Complete step-by-step answer:
We know from geometry that the couple of angles that lie on a straight line on the same side are known as linear pair or supplementary angles , their sum is $180{}^\circ$. According to the question, line AOB is a straight line. So, the sum of the $\angle AOE$and $\angle BOE$ will be $180{}^\circ $ as they are linear pairs of angles subtended on a straight line by the ray $\overrightarrow{OE}$ . It is also given in the question that $\angle AOE=3x$ and $\angle BOE={{72}^{\circ }}$. So we have
\[\begin{align}
& \angle AOE+\angle BOE=\angle AOB={{180}^{\circ }} \\
& \Rightarrow 3x+{{72}^{\circ }}={{180}^{\circ }} \\
& \Rightarrow 3x={{180}^{\circ }}-{{72}^{\circ }}={{108}^{\circ }} \\
& \Rightarrow x=\dfrac{{{108}^{\circ }}}{3}={{36}^{\circ }} \\
\end{align}\]
So we obtained the measure of $\angle AOE$ as,
\[\angle AOE=3x=3\times {{36}^{\circ }}={{108}^{\circ }}\]

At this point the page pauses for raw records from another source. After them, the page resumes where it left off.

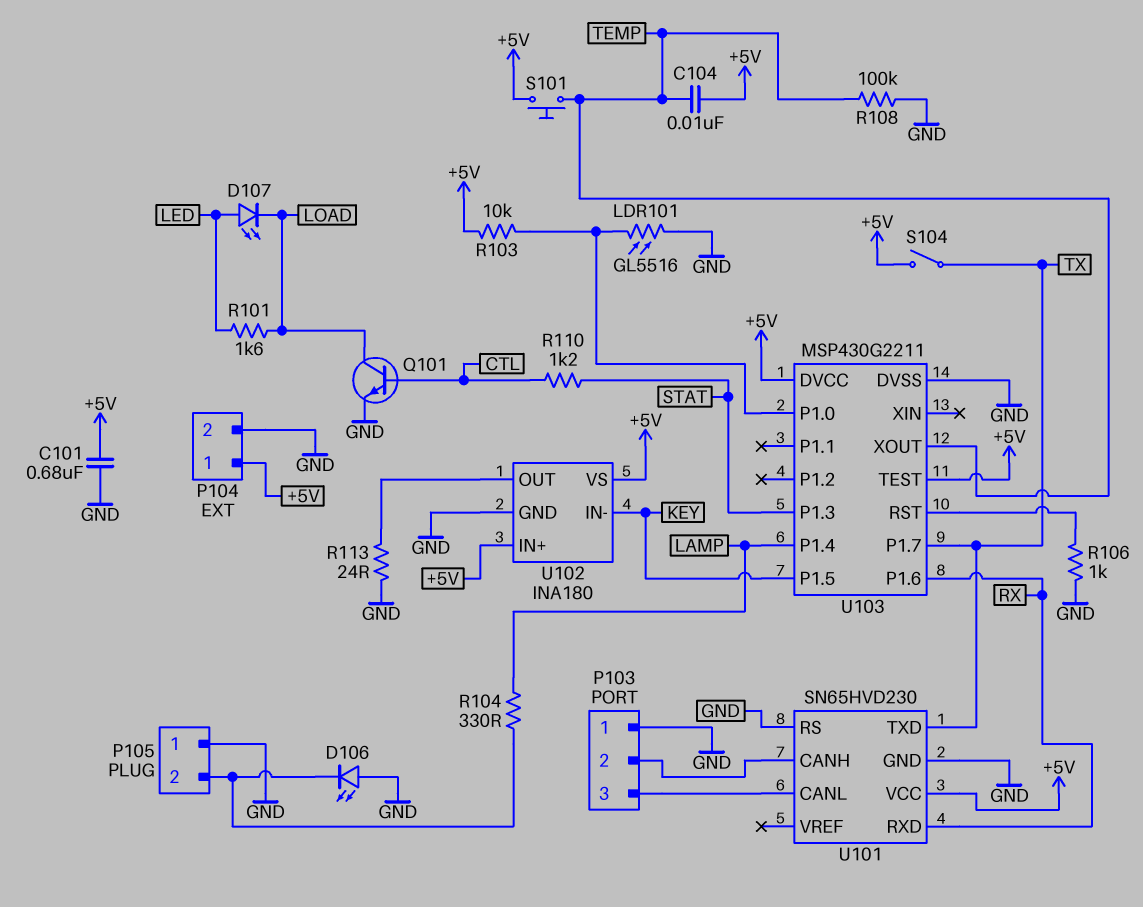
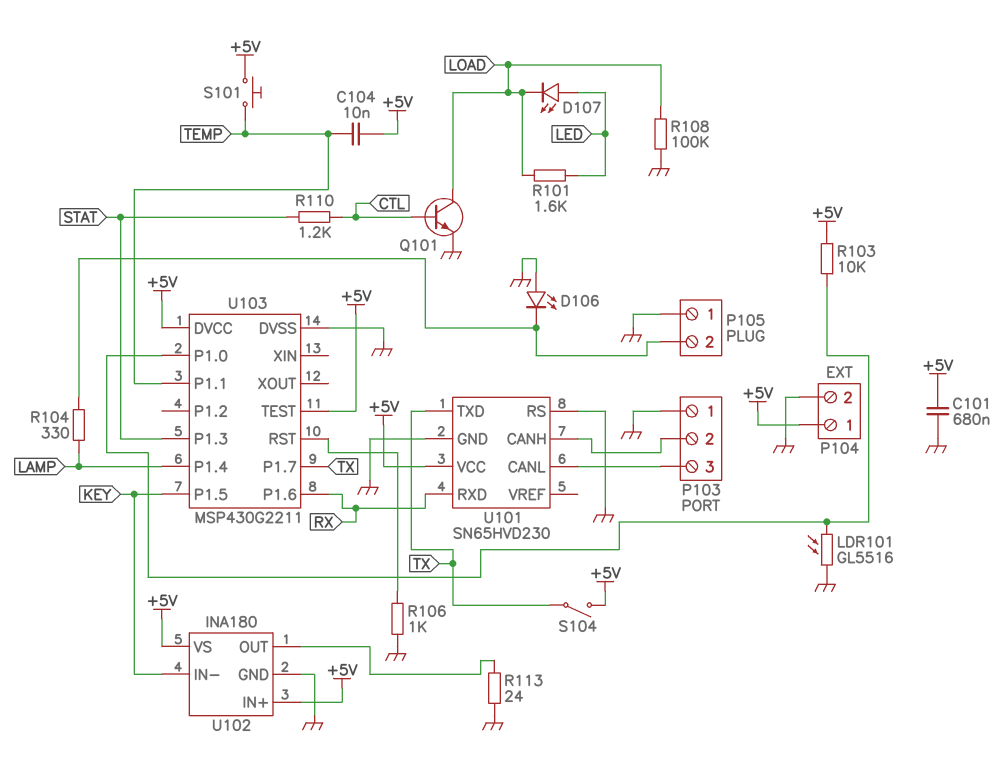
R108: 100k (GND, TEMP) -> 100k (GND, LOAD)
U103 pin P1.1: none -> TEMP
U103 pin XOUT: TEMP -> none

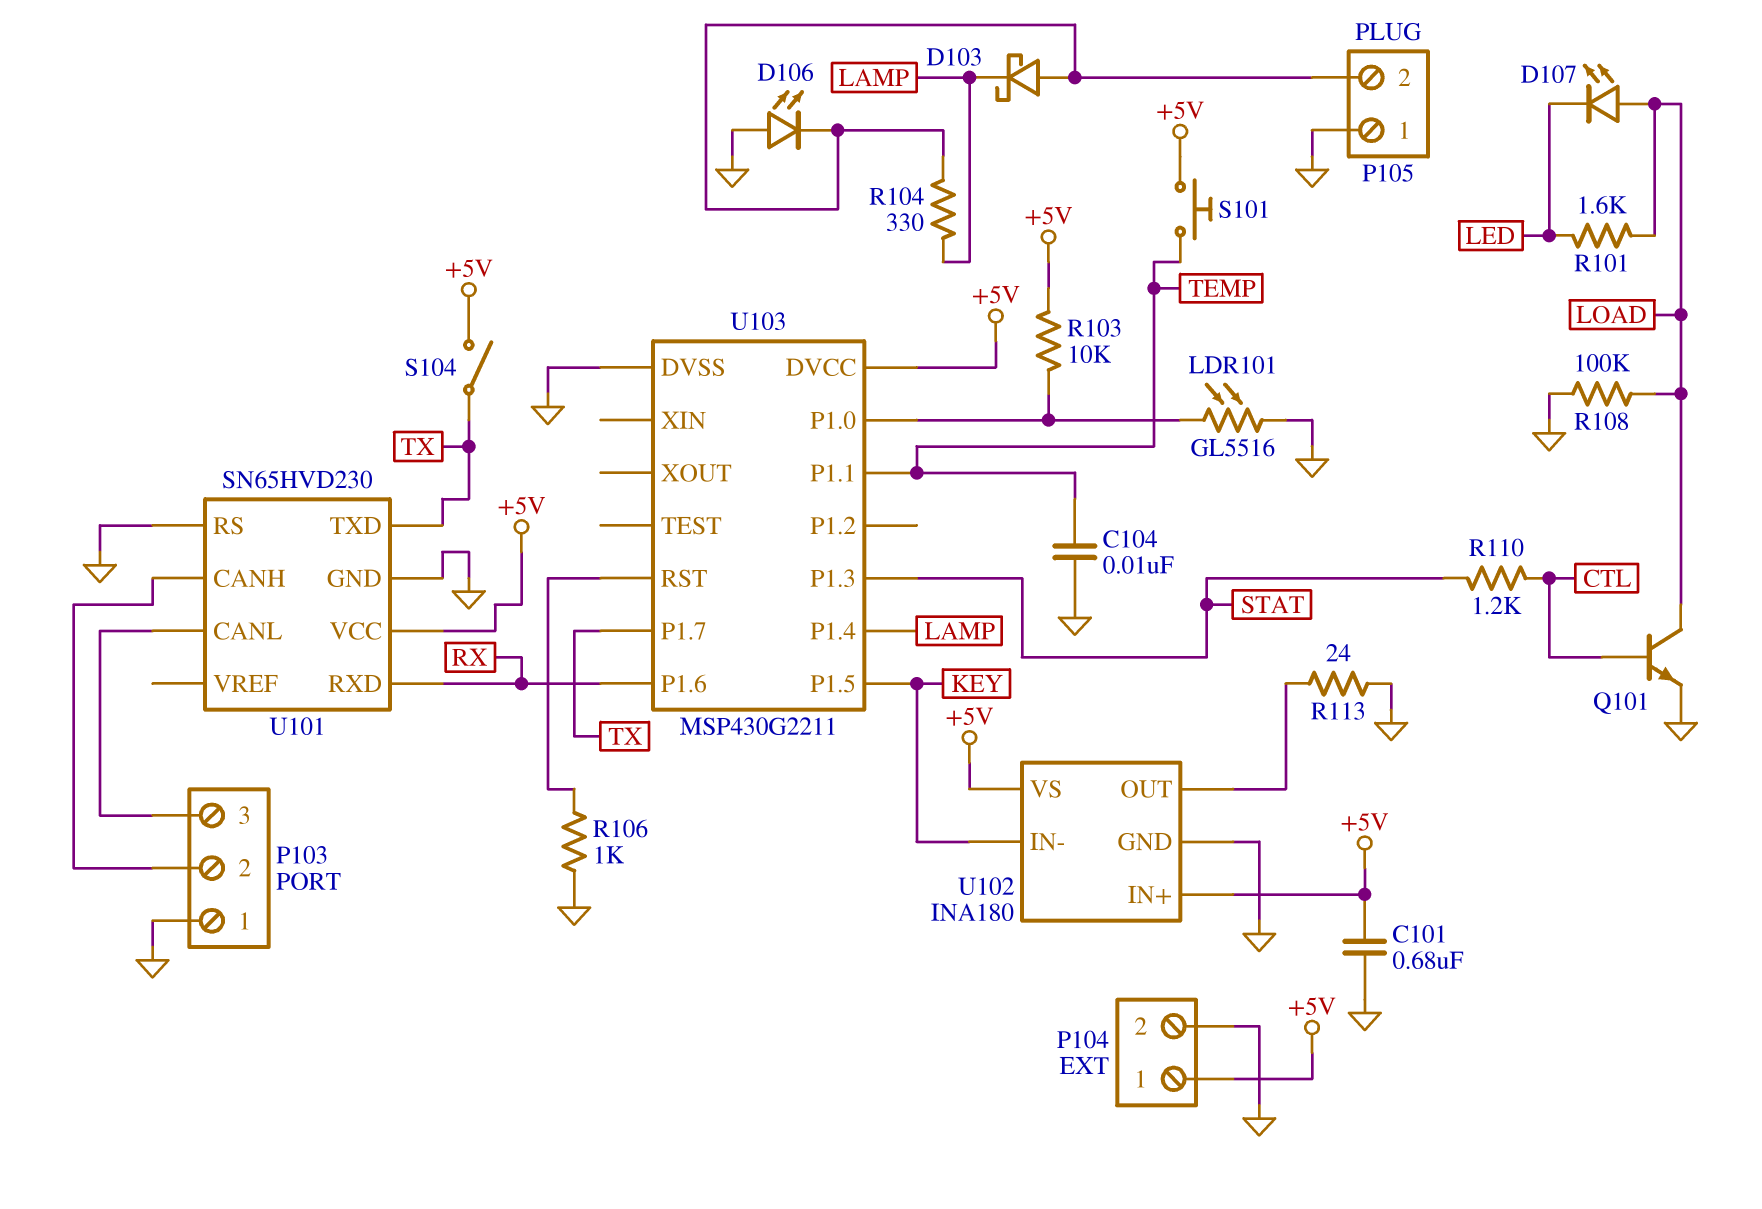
C104: 10nF (+5V, TEMP) -> 10nF (GND, TEMP)
D103: none -> schottky (A P105/2, K LAMP)
D107: LED (A LED, K LOAD) -> LED (A LOAD, K LED)
U103 pin TEST: +5V -> none

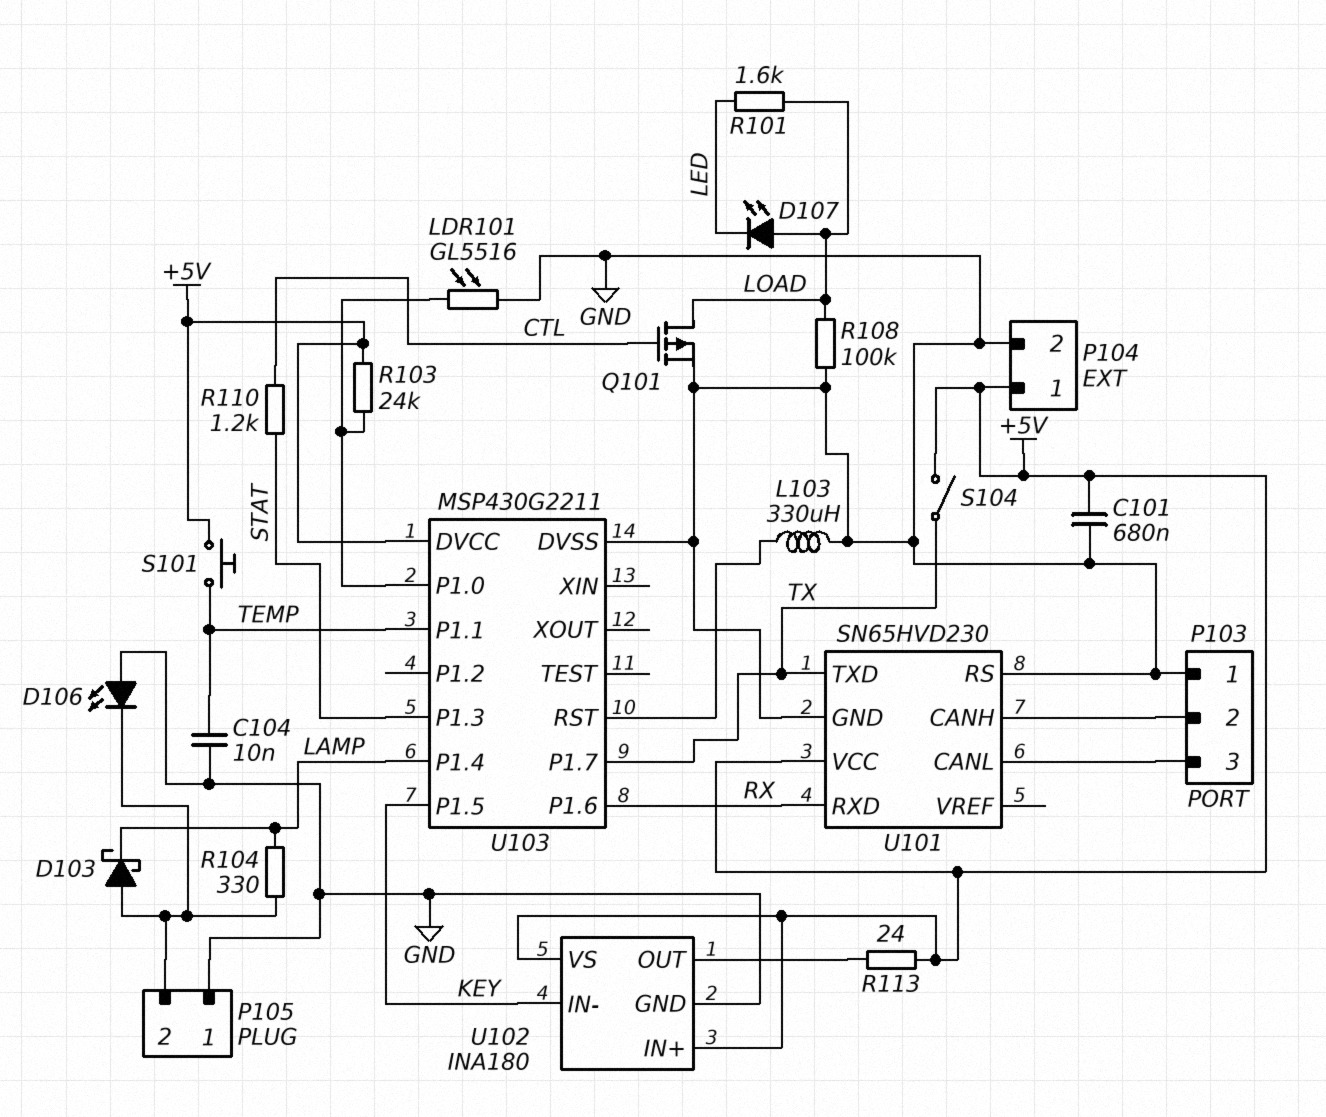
L103: none -> 330uH (GND, U103/RST)
Q101: NPN (B CTL, C LOAD, E GND) -> PMOS (G CTL, D LOAD, S GND)
R103: 10k (+5V, U103/P1.0) -> 24k (+5V, U103/P1.0)
R106: 1k (GND, U103/RST) -> none
R113: 24 (GND, U102/OUT) -> 24 (+5V, U102/OUT)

Now we observe the angles above the line AOB which are $\angle AOC,\angle BOD,\angle BOD.$ We are given in the question that $\angle AOC=x,\angle BOD={{90}^{\circ }},\angle BOD=y.$ These three angles are subtended on the straight line AOB by the rays $\overrightarrow{OC},\overrightarrow{OD}$. So their sum is also ${{180}^{\circ }}$. We have previously obtained $\angle AOC=x={{36}^{\circ }}.$ We use these values and have,
\[\begin{align}
& \angle AOC+\angle BOD+\angle BOD=\angle AOB \\
& \Rightarrow x+{{90}^{\circ }}+y={{180}^{\circ }} \\
& \Rightarrow {{36}^{\circ }}+{{90}^{\circ }}+y={{180}^{\circ }} \\
& \Rightarrow y={{180}^{\circ }}-{{126}^{\circ }}={{54}^{\circ }}=\angle BOD \\
\end{align}\]
So the measures of the required angle are $\angle AOC={{36}^{\circ }},\angle BOD={{54}^{\circ }},\angle AOE={{108}^{\circ }}$\[\]
Note: We must be careful of the confusion between linear pairs and opposite angles. Linear pairs are the couple of angles that lie on the same side of a straight line say $L$ when another line ${{L}^{'}}$ intersects $L$ whose sum is $180{}^\circ $ . Opposite angles are the couple of angles obtained at the opposite side of the line $L$ and they are equal in measurement.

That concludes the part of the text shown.